イリヤの身体からは淡い光が蒸気の様に出ていてイリヤはピクリとも動かない。
有「イリヤ、イリヤっ!!」
村「渋谷、落ち着いて!揺すっちゃ駄目だ!」
有「だけどイリヤの身体からなんか光が出てる」
ギ「あぁイリヤ様!!」
グ「この3日間の疲労が出たか…」
コ「ヨザック、直ぐにギーゼラを!」
ヨ「はいっ!!」
『お待ち下さい!!』
俺達が慌てふためく中、聞き慣れない声が俺達を止めた。
ギーゼラを呼びに部屋を出ようとしたヨザックを含め魔族一同が振り返った。
有「誰だよこんな時に!今はそれどころじゃ…」
『皆様、落ち着いて下さい』
俺達が振り返ると、そこにはメイドイン・グウェンダル産のピエール2号がふよふよと浮いていた。

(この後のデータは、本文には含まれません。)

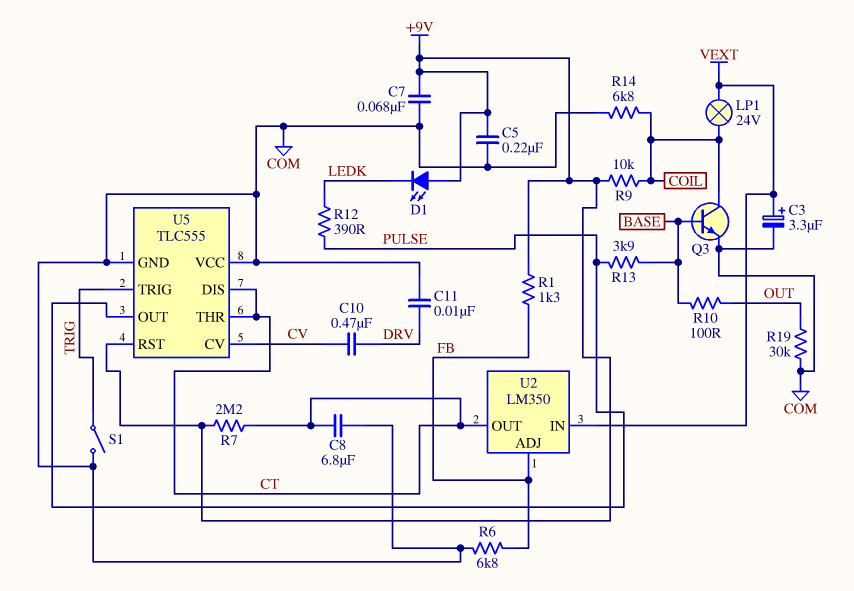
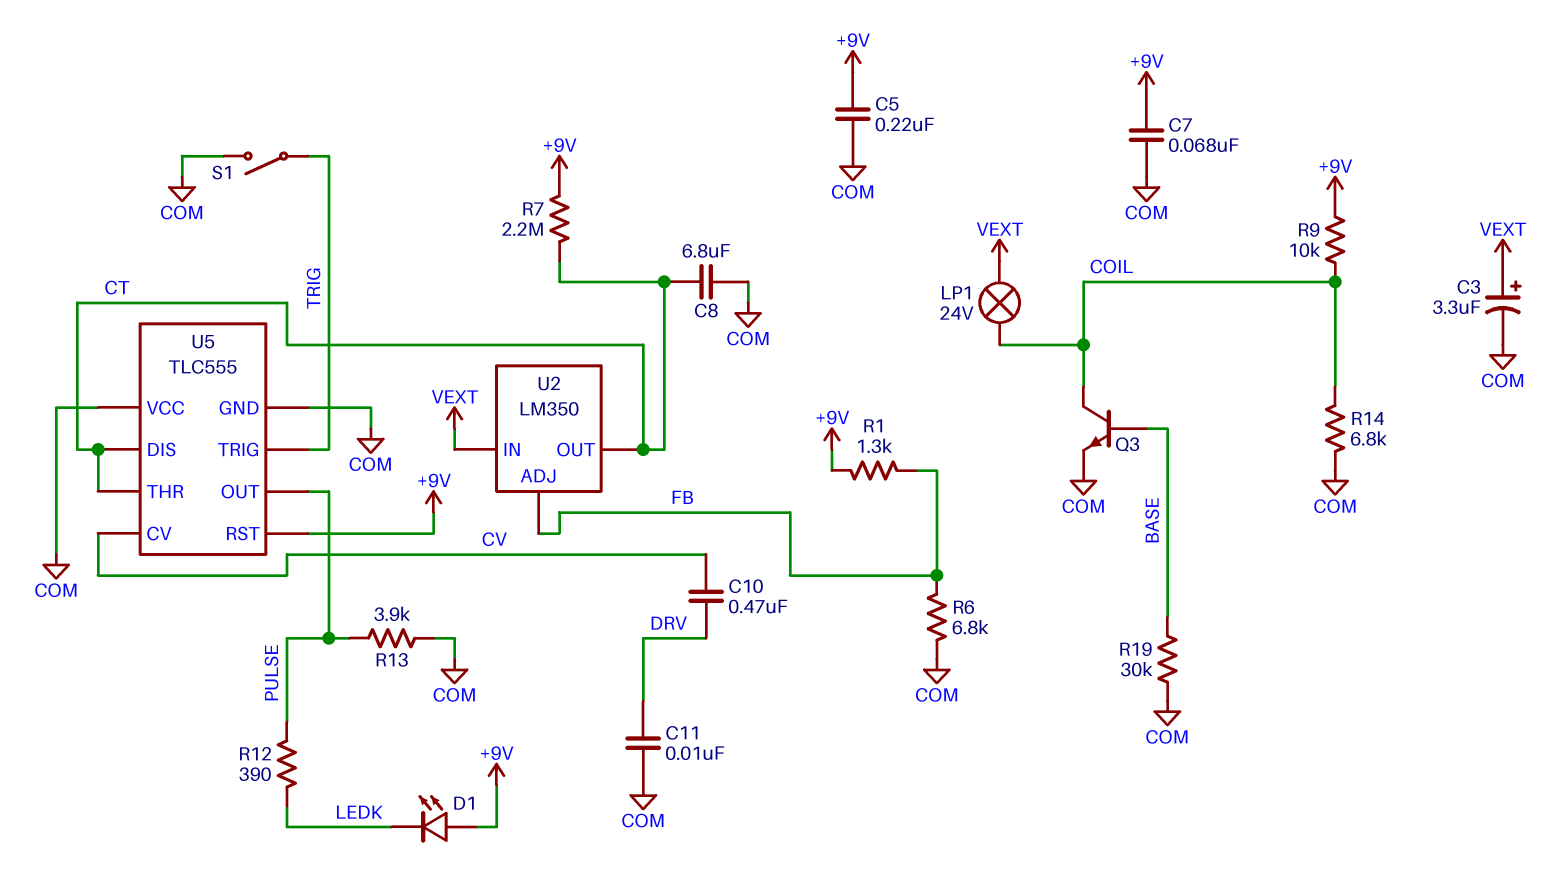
R10: 100 (BASE, OUT) -> none
R13: 3.9k (BASE, PULSE) -> 3.9k (COM, PULSE)
R19: 30k (COM, OUT) -> 30k (BASE, COM)

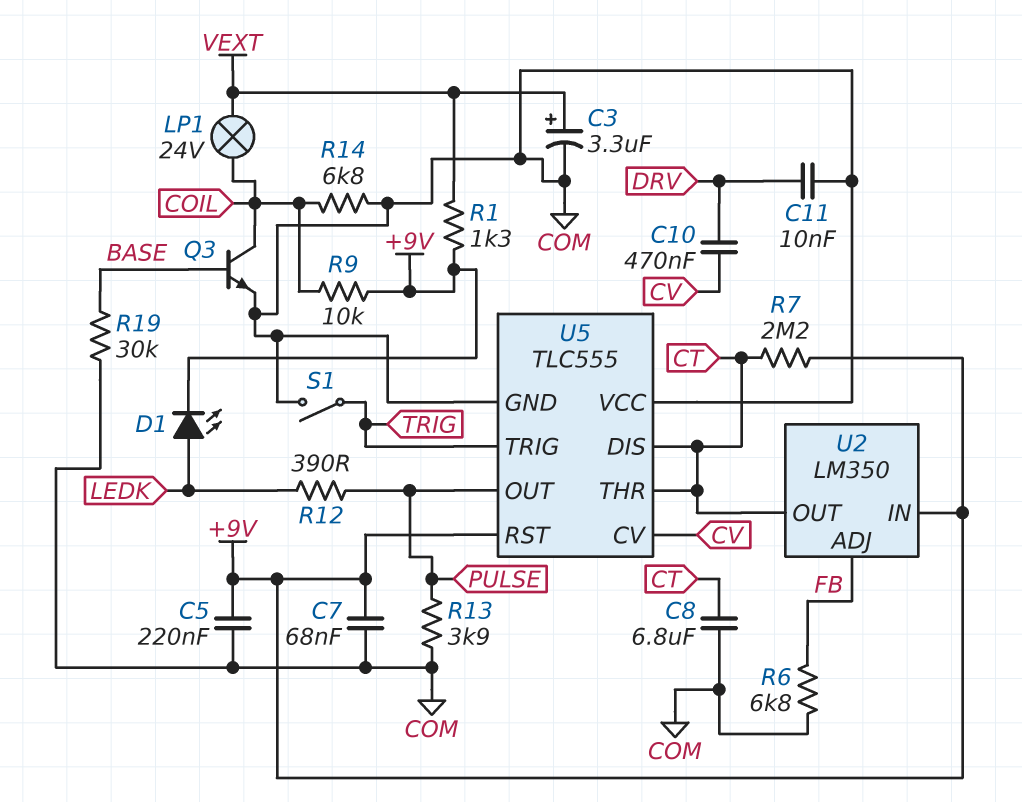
D1: LED (A +9V, K LEDK) -> LED (A LEDK, K +9V)
R1: 1.3k (+9V, FB) -> 1.3k (+9V, VEXT)
U2 pin IN: VEXT -> +9V

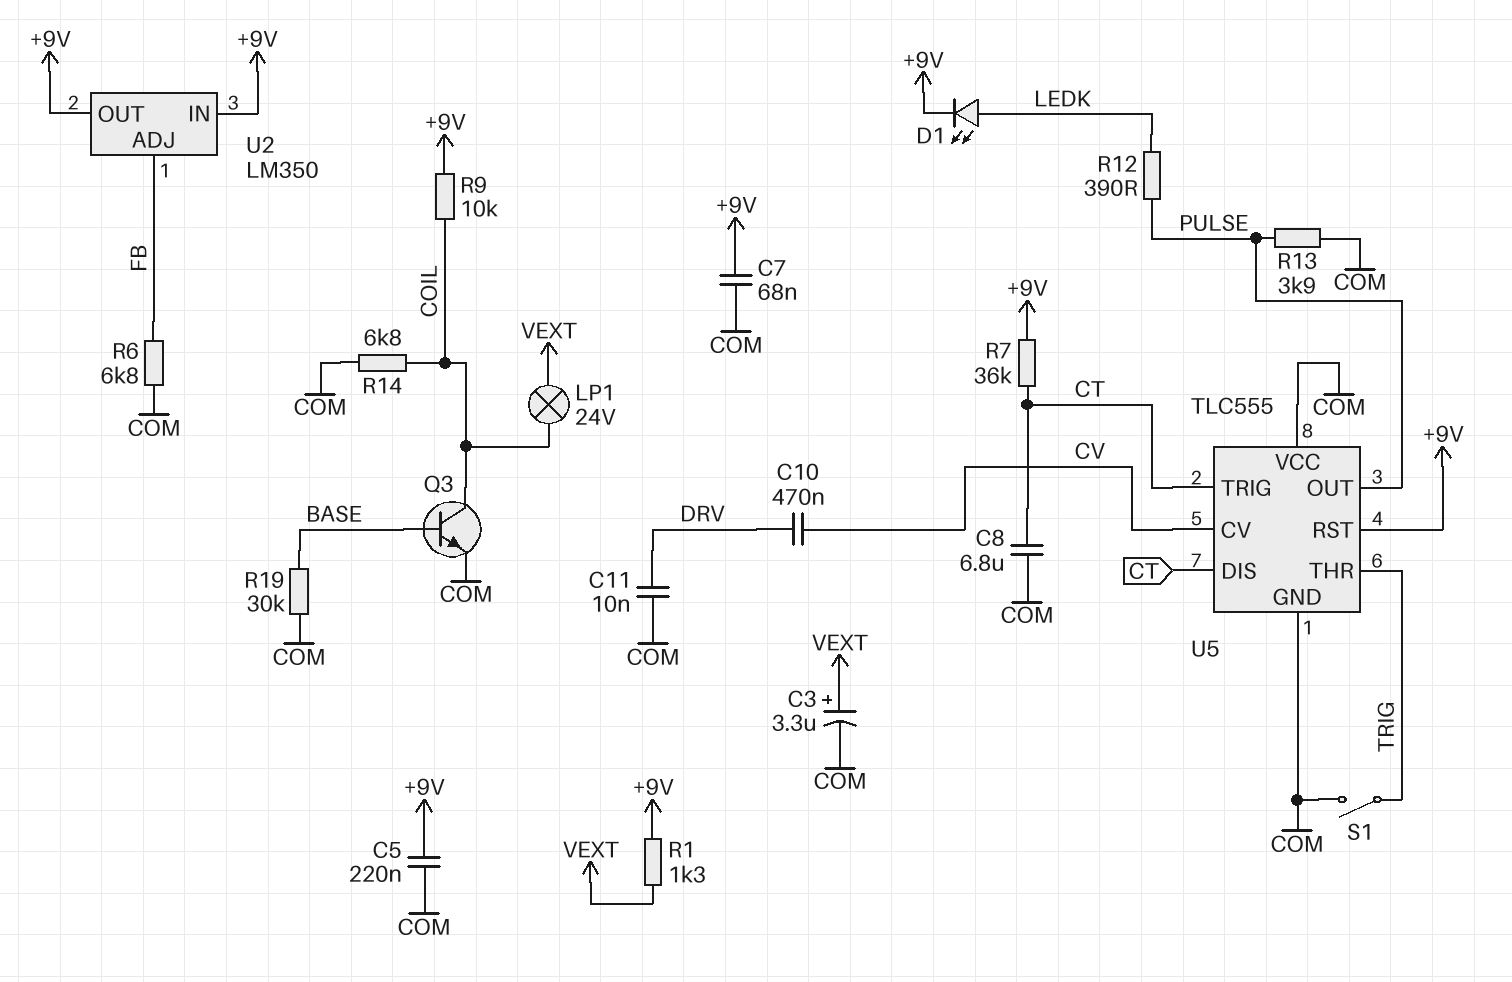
R7: 2.2M (+9V, CT) -> 36k (+9V, CT)
U2 pin OUT: CT -> +9V
U5 pin THR: CT -> TRIG
U5 pin TRIG: TRIG -> CT

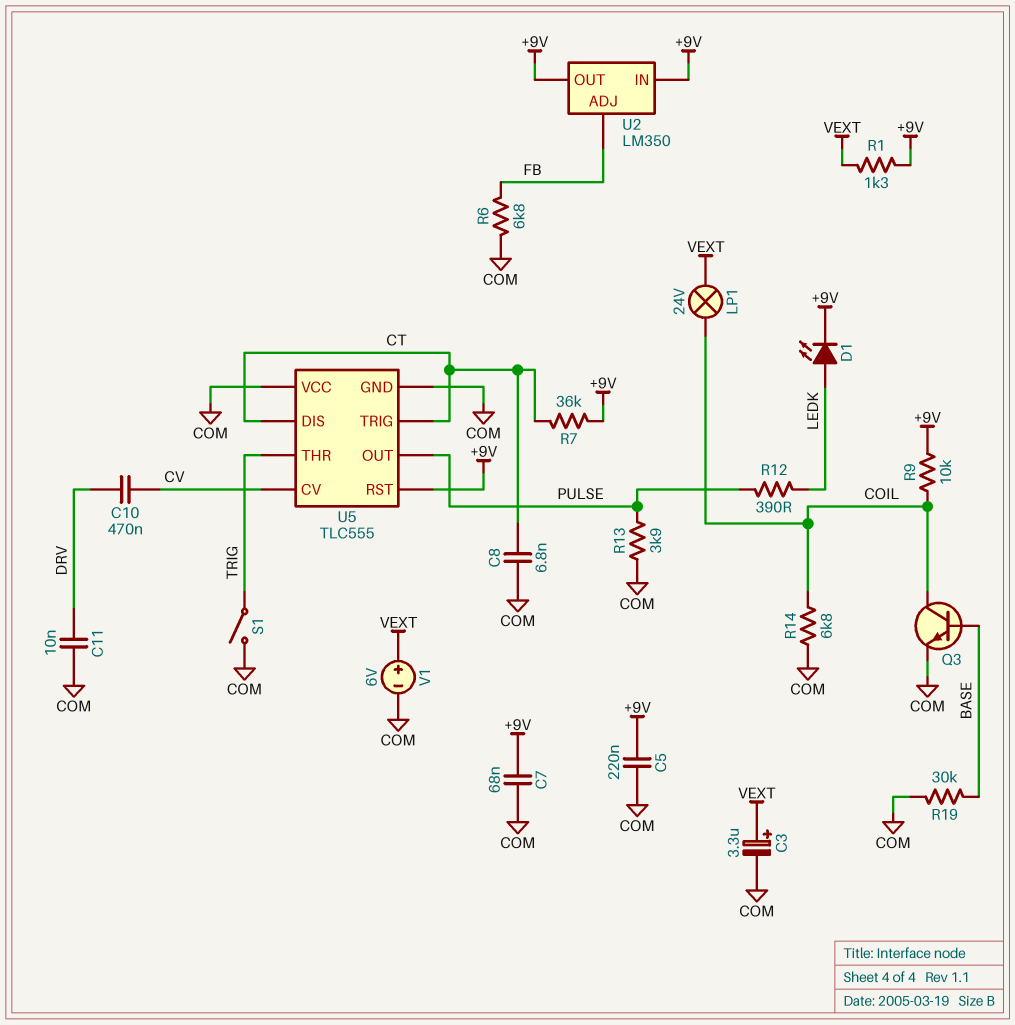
C8: 6.8uF (COM, CT) -> 6.8nF (COM, CT)
V1: none -> 6V (plus VEXT, minus COM)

有「ぴ、ぴぴぴぴぴ、ピエール2号!?ううううう浮いてる、動いてる、喋ってるぅぅぅ!?」
「「「「「「…………」」」」」」
『いぇ、私はピエール2号様ではありません。先程、御挨拶させて戴きました水の精霊、ヴァッサーでございます』
そう言うとピエール2号は短い手足を使って器用にお辞儀した。
有「ななななな何で!?何でピエール2号が…」
『ですから私はヴァッサーです。今はピエール2号様のお身体を借りております』
ピエール2号は俺に訂正をした後、イリヤを抱きかかえているコンラッドに向き直った。
『大丈夫、イリヤ様は眠っていらっしゃるだけです』
有「眠ってるって…やっぱり、3日間も眠らなかったから…?」
『……イリヤ様は、本来のイリヤ様に戻られているだけです』
村「…………」
ギ「兎に角、直ぐに聖下を寝所へ」
コ「あぁ、グウェン」
グ「解った」
コンラッドはグウェンダルに目で合図するとそのままイリヤを抱きかかえ部屋を出て行った。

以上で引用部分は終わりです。